Share your dilemmas and get honest opinions from other Mumsnetters.

AIBU to question what my fiancé expects of me as a stepmum?

585 replies

Theworldonfire · 05/05/2026 09:56

Hi,

i’m engaged to a man who has a child (aged 7). I’ve be with my fiancé for 4 years, and in his child’s life for 3 years (we waited to introduce me to his child as they’d had a lot of disruption in their short lives).

this is my first time in a relationship with someone who has a child. From the beginning I really tried my best to be kind, loving and caring towards my stepchild. I feel like I am a good stepparent and that stepchild likes me, maybe even loves me. I love my stepchild, I love it when they’re here, love chatting and playing with them (as long as it’s not with figures haha), love our family days out.

I don’t want to assume a mother role as my friend has a stepmum who did this and she resented her (still does) that she tried to be that to her. There’s a few things I don’t do, bath times and school stuff. I feel that’s overstepping the mark

fiance has recently said I need to be “doing more” and that “you’re a parent now, so you need to think of these things, you need to do XYZ”. He’s very critical if i have an appointment or seeing a friend on the days stepchild is at home with us.

he also said that I should love stepchild as my own. I don’t know what this means - I’ve never had a child, I don’t understand what that love is. And then I got thinking, I don’t “miss” stepchild when they’re not here, I don’t feel an urge to rush home to be with them. I’d do anything for them, but I don’t feel intense love.

fiance has said that I am very privileged to be a stepmum, and that I should be over the moon. He also said that he doesn’t me separately to being stepmum, for example, he said im a family member, and so it doesn’t matter if im his partner or stepmum. he said when stepchild is here, we can still function like a couple but include them in dates, eg. Date night with us all.

Im really confused. Should I be doing more? Am I a terrible stepparent?

OP posts:
viques · 05/05/2026 13:57

He might be saying all those things about how he sees your role in the family OP but he is forgetting that the adult who needs to step up to parent HIS child is NOT you. I will give you three guesses who it is 🙂

a him
b your fiance
c the child’s father

He is looking for a live in childminder, who takes full responsibility for his child, does perfect parenting, does what they are told, runs a clean house and has sex with him. You need to think what the future will look like with him in a few years, especially if you are planning to have your own children with him.

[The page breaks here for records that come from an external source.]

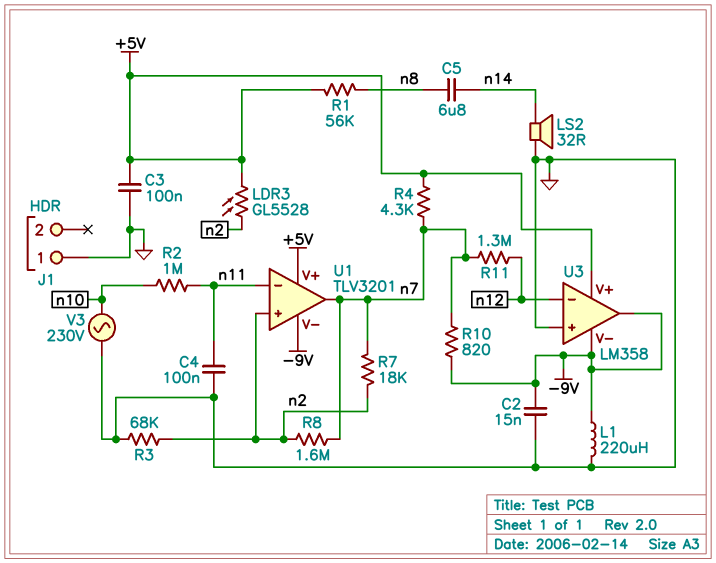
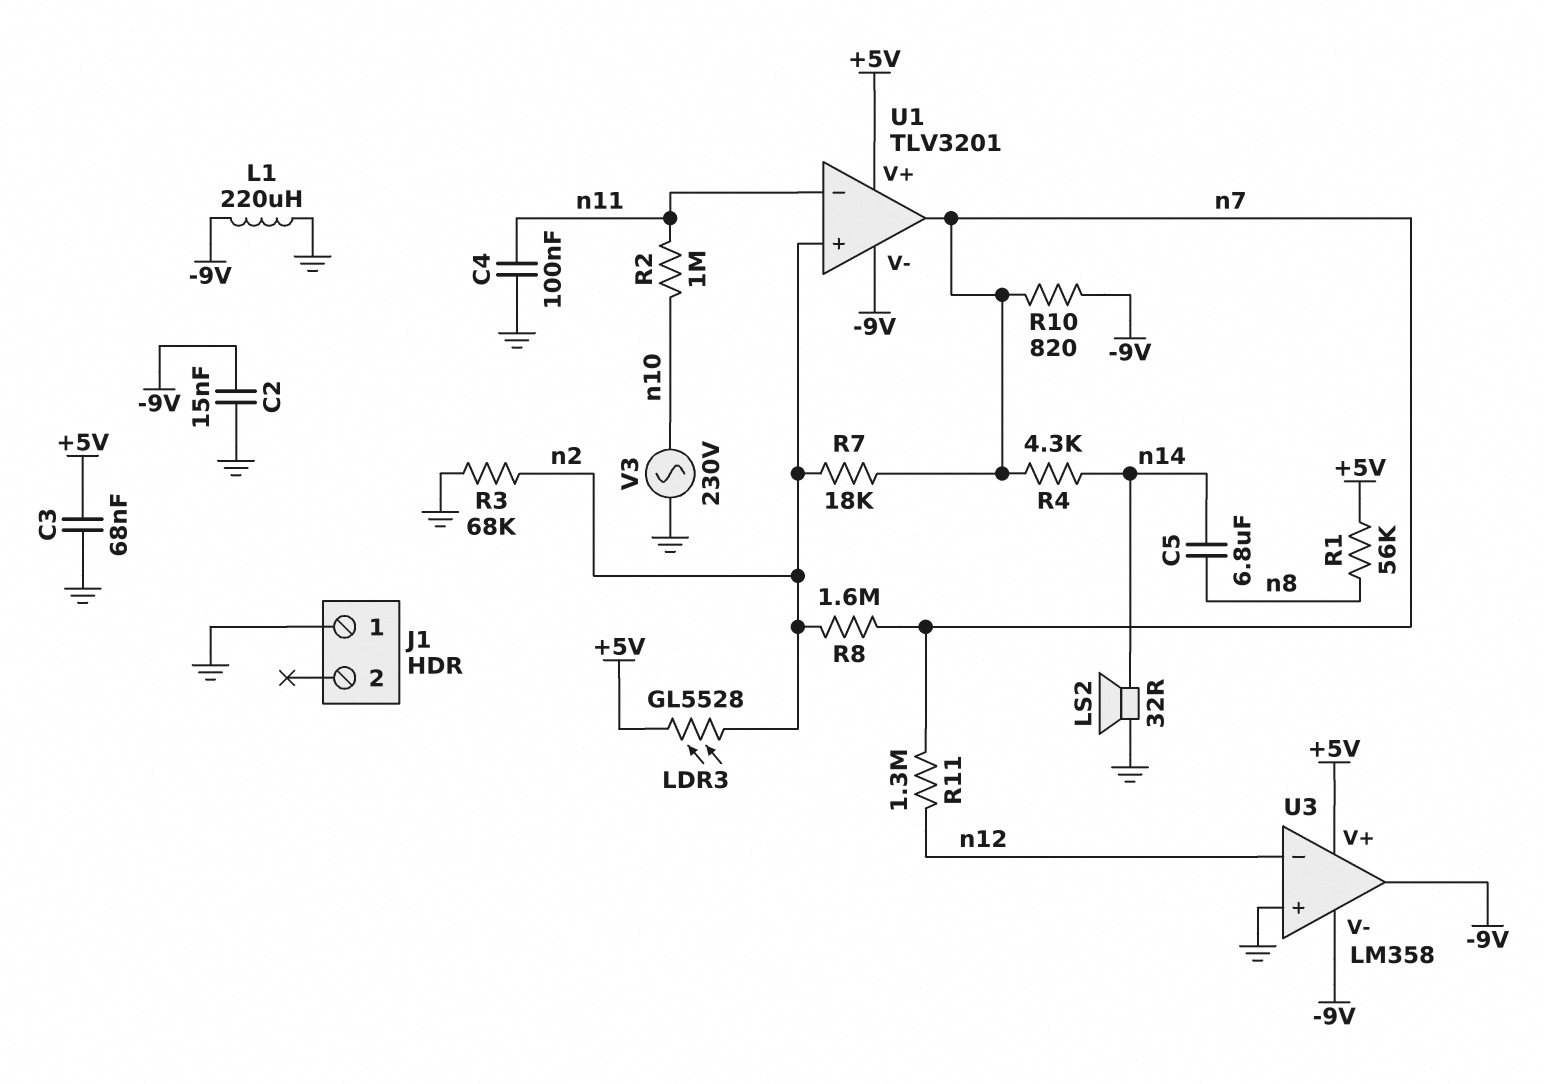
C3: 100nF (+5V, GND) -> 68nF (+5V, GND)
R4: 4.3k (+5V, n7) -> 4.3k (n7, n14)

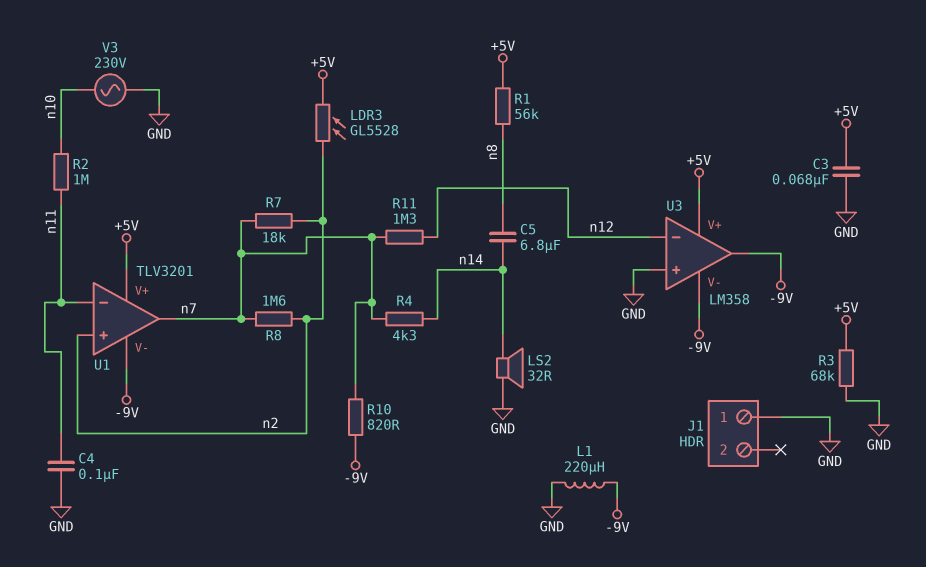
C2: 15nF (-9V, GND) -> none
R3: 68k (GND, n2) -> 68k (+5V, GND)

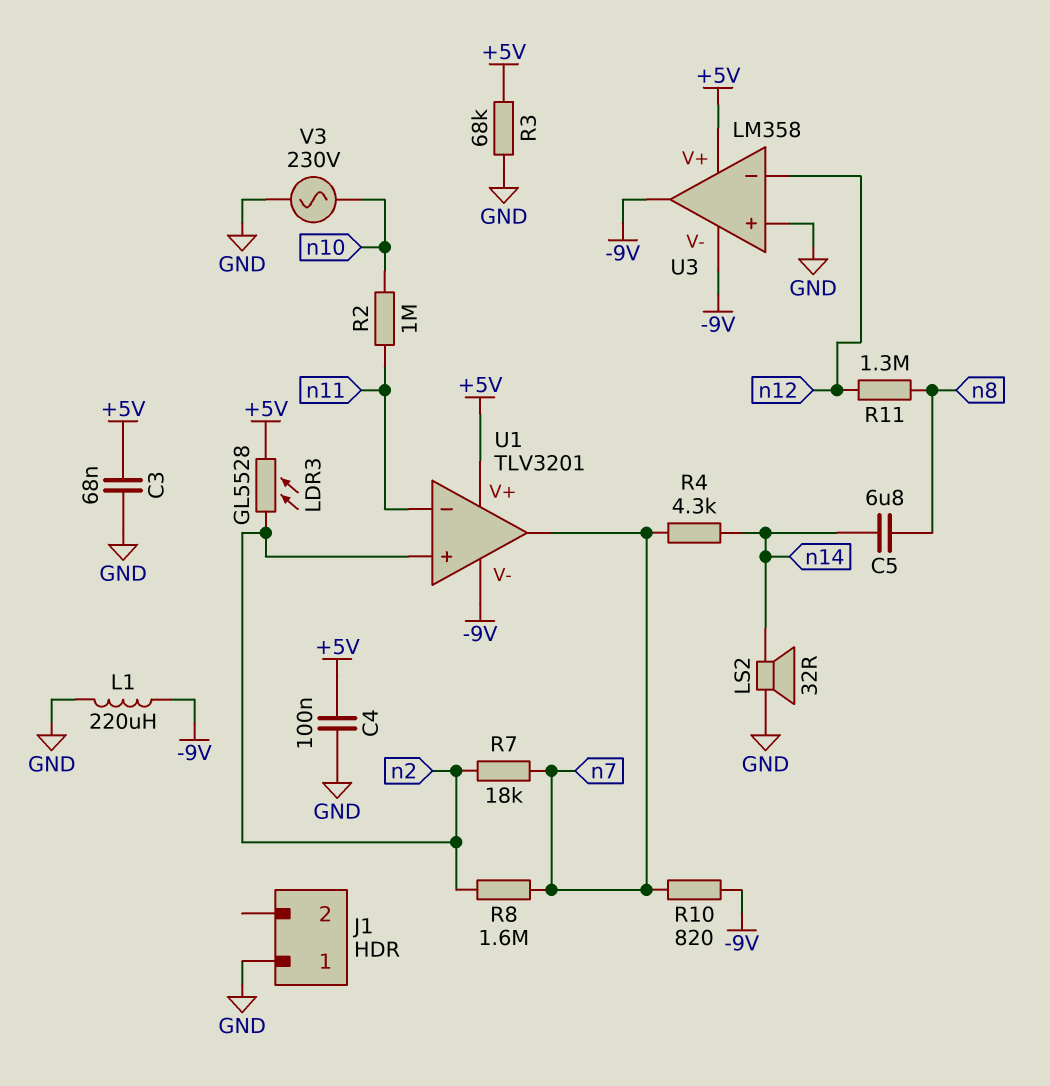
C4: 100nF (GND, n11) -> 100nF (+5V, GND)
R1: 56k (+5V, n8) -> none
R11: 1.3M (n7, n12) -> 1.3M (n8, n12)

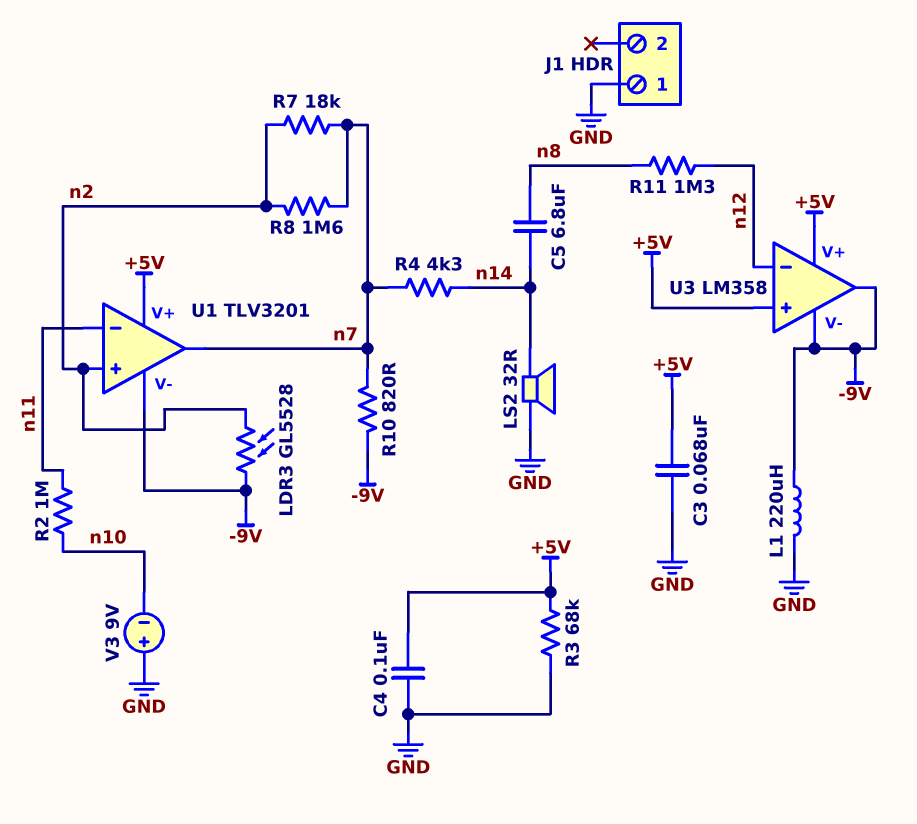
LDR3: GL5528 (+5V, n2) -> GL5528 (-9V, n2)
U3 pin in+: GND -> +5V
V3: AC 230V (GND, n10) -> 9V (plus GND, minus n10)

You sound like a kind person, but being kind and caring what happens to his child does not mean you have to be a doormat for your fiancé to wipe his feet on.

lornad00m · 05/05/2026 14:02

Theworldonfire · 05/05/2026 09:56

Hi,

i’m engaged to a man who has a child (aged 7). I’ve be with my fiancé for 4 years, and in his child’s life for 3 years (we waited to introduce me to his child as they’d had a lot of disruption in their short lives).

this is my first time in a relationship with someone who has a child. From the beginning I really tried my best to be kind, loving and caring towards my stepchild. I feel like I am a good stepparent and that stepchild likes me, maybe even loves me. I love my stepchild, I love it when they’re here, love chatting and playing with them (as long as it’s not with figures haha), love our family days out.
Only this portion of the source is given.